Xbox One (Durango) Technical hardware investigation

Status
Not open for further replies.
Thanks 3dilettante. Here is a similar diagram from a paper discussing very similar design proposal for gpgpu not specifically to amd. Those EX from the AMD design appear very similar to the 32 tiny cache in the diagram below.

At the end though if you read the text in my photo right above the diagrams they settled on 16 tiny cache, and not the 32 shown in the diagram, quite similar to what it seem AMD settled on if those 16 EX are indeed micro caches.

semv5y.jpg

http://users.soe.ucsc.edu/~renau/docs/islped13.pdf
 
Last edited by a moderator:
Thanks 3dilettante. Here is a similar diagram from a paper discussing very similar design proposal for gpgpu not specifically to amd. Those EX from the AMD design appear very similar to the 32 tiny cache in the diagram below.

At the end though if you read the text in my photo right above the diagrams they settled on 16 tiny cache, and not the 32 shown in the diagram, quite similar to what it seem AMD settled on if those 16 EX are indeed micro caches.

I've not done much more than skim the pdf, but the most likely reason why the diagram has 32 lanes is that it's based on an Nvidia design, hence the warp-width lane count and SM nomenclature.
The tiny caches also write-back, which a GCN-type architecture would have a problem with.
 
http://directxbox.com/viewtopic.php?f=2&t=524

RYSE:

Internal HDD
To menu: 31 seconds
Game Load: 1 minute 18.5 seconds *my bold
Reload same checkpoint from in game: 7.5 seconds

RAID0:
To menu: 29 seconds
Game Load: 56 seconds
Reload same checkpoint from in game: 6 seconds

SSD (Crucial m4 256GB)
To menu: 27 seconds
Game Load: 56 seconds
Reload same checkpoint from in game: 6 seconds

Wat. I haven't played console games in a long time but is it normal these days for a game to spend 80 seconds loading a level? Anything >~8 seconds feels long to me, and my PC is nothing too special (Intel 330 SSD + i7-3770). I could squeeze out a turd burglar + wipe and wash hands in that time.
 
Yeah, it's not a mystery where these poster are getting this crap.

The actual diagrams and presentations are worthwhile explorations of a possible future direction.
To varying degrees, some of the worst-case scenarios used to compare the simulated improved architecture are what the best APUs are doing right now, which markedly reduces their potential.
The problem is that they are being used to jump to conclusions that they have no relevance for.

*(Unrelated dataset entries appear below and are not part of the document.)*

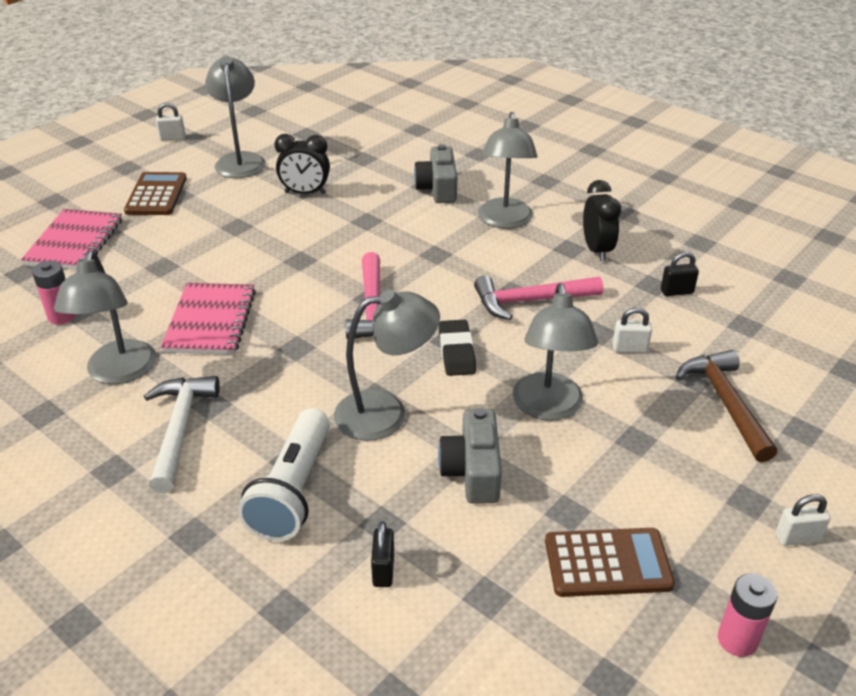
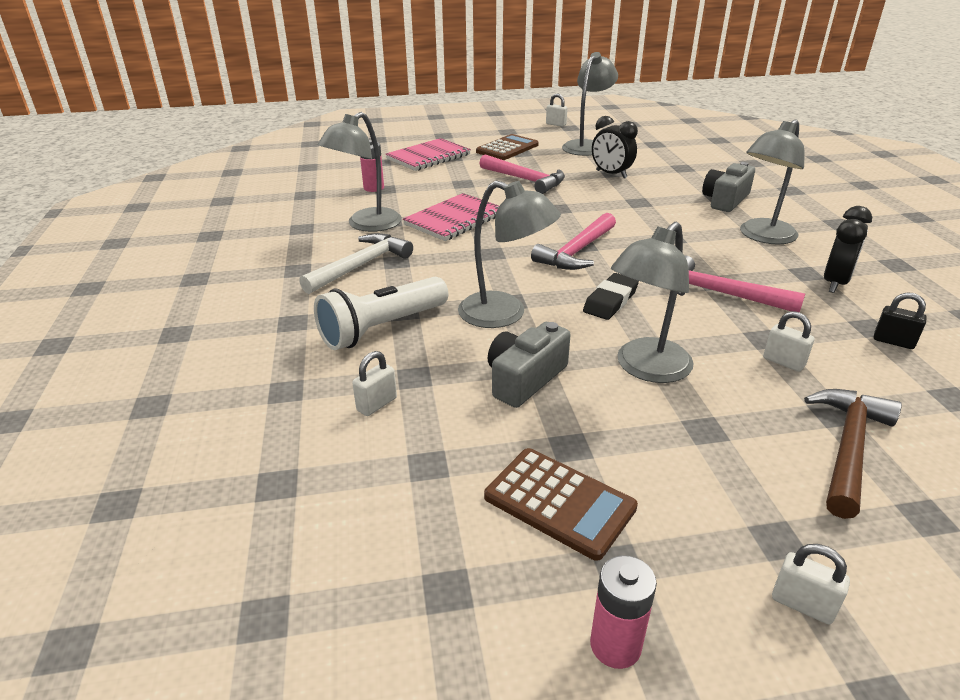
camera: 40 degrees right, 5 degrees down
(226, 234) = (525, 180): none -> pink hammer
(383, 570) = (377, 404): black padlock -> white padlock

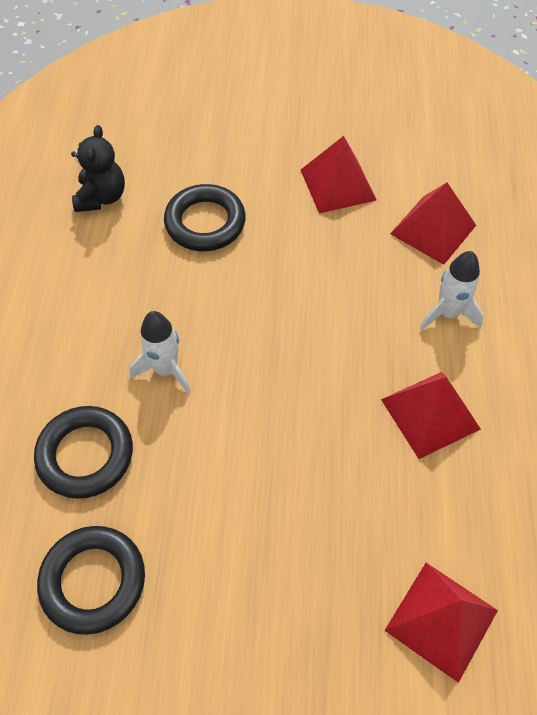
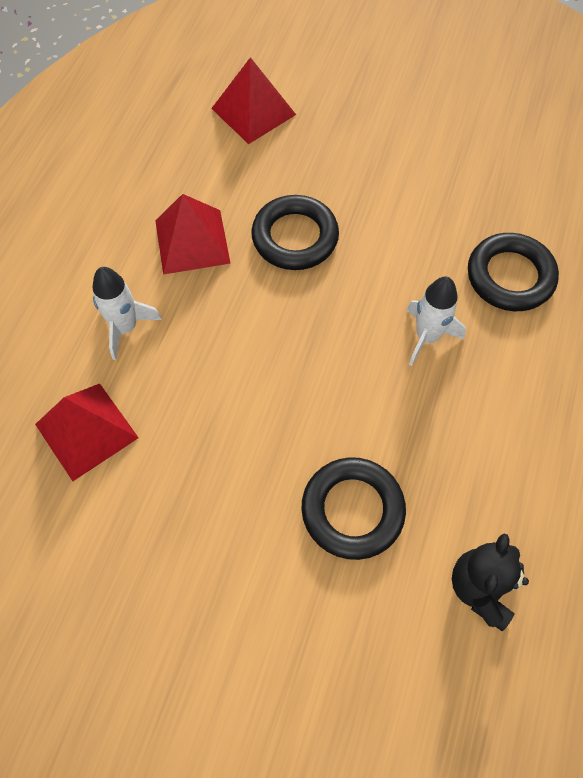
camera: 165 degrees left, 5 degrees up
(93, 581) = (506, 185): black ring -> black ring (295, 237)
(337, 184) = (169, 528): red pyramid -> none

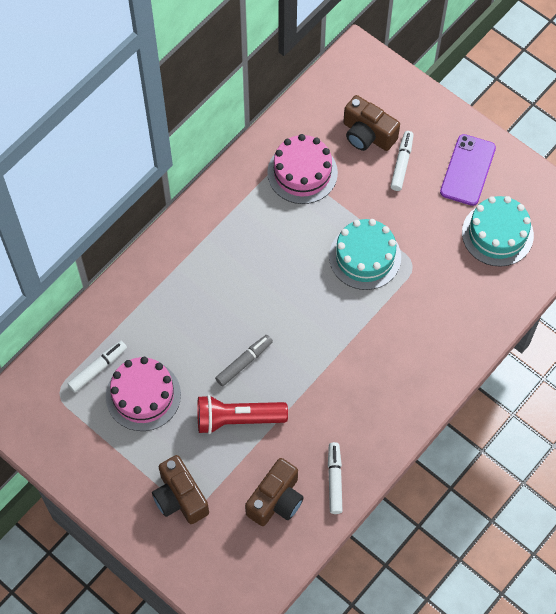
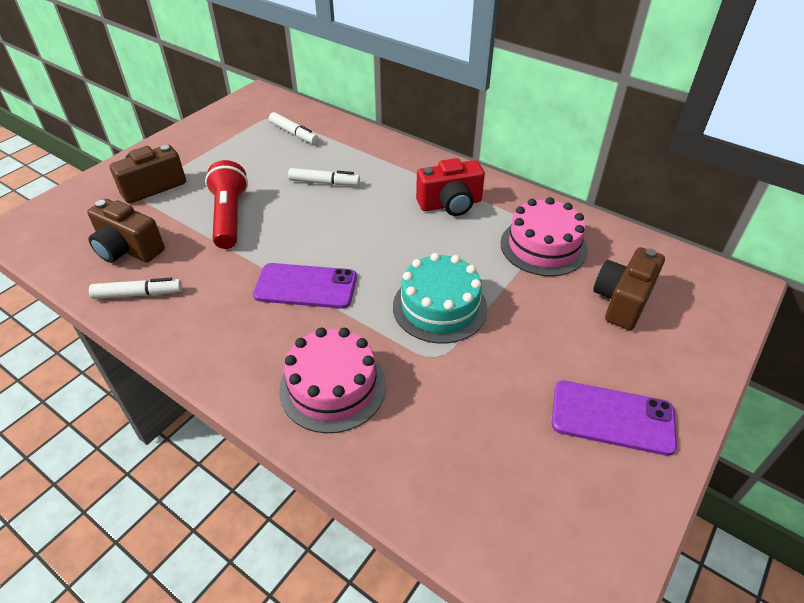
camera: 85 degrees right, 20 degrees down
(143, 395) = (264, 158): pink cake -> pink cake (333, 387)
(238, 233) = (450, 204): none -> red camera
(244, 362) = (295, 217): grey marker -> none
(335, 351) = (306, 286): none -> purple phone
(401, 164) = (592, 338): white marker -> white marker (324, 183)
(497, 234) = (510, 463): turquoise cake -> none

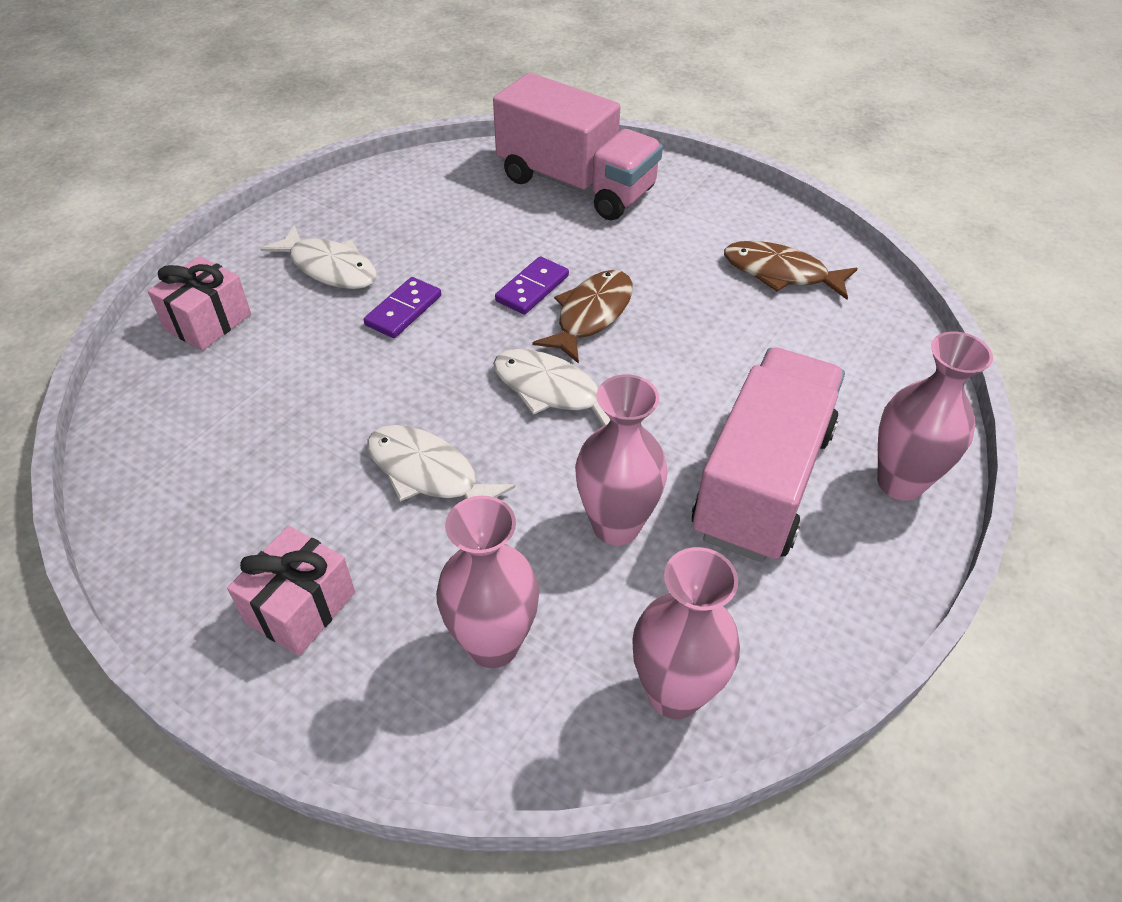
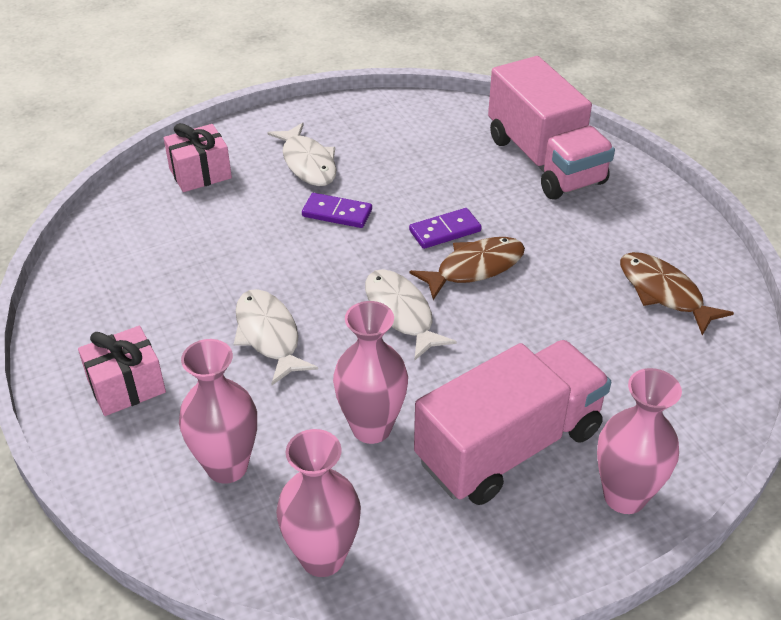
camera: 30 degrees right, 5 degrees down
(403, 310) = (337, 213): purple domino -> purple domino turned 45 degrees clockwise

It's a case of having a decent quantity of data that has been stripped of context and understanding while being contorted into unnatural forms by tunnel vision and wishful thinking.


Buzzword hoarders like that source bother me, in no small part because of the sheer volume of heedless output, which in the absence of meaningful effort at understanding expends so much effort at what is in my opinion such a lazy form of argumentation.
 
Wat. I haven't played console games in a long time but is it normal these days for a game to spend 80 seconds loading a level? Anything >~8 seconds feels long to me, and my PC is nothing too special (Intel 330 SSD + i7-3770). I could squeeze out a turd burglar + wipe and wash hands in that time.
Consoles are the last bastion of hard drives. No other consumer device uses them anymore. Your PC has a SSD. Try removing it and it feels like going back to stone age. All tablets and phones have flash based (fast seek) storage devices. People are now used to opening apps and the web browser instantly. I still remember the old times when it took like 15 seconds to open the web browser (and 25 second to open the Photoshop). My old computer was very unresponsive for the first 30 seconds or so after boot (all background applications were loading, desktop was loading icons one by one, etc). At least we got mandatory hard drives this time (loading directly from disc was even worse).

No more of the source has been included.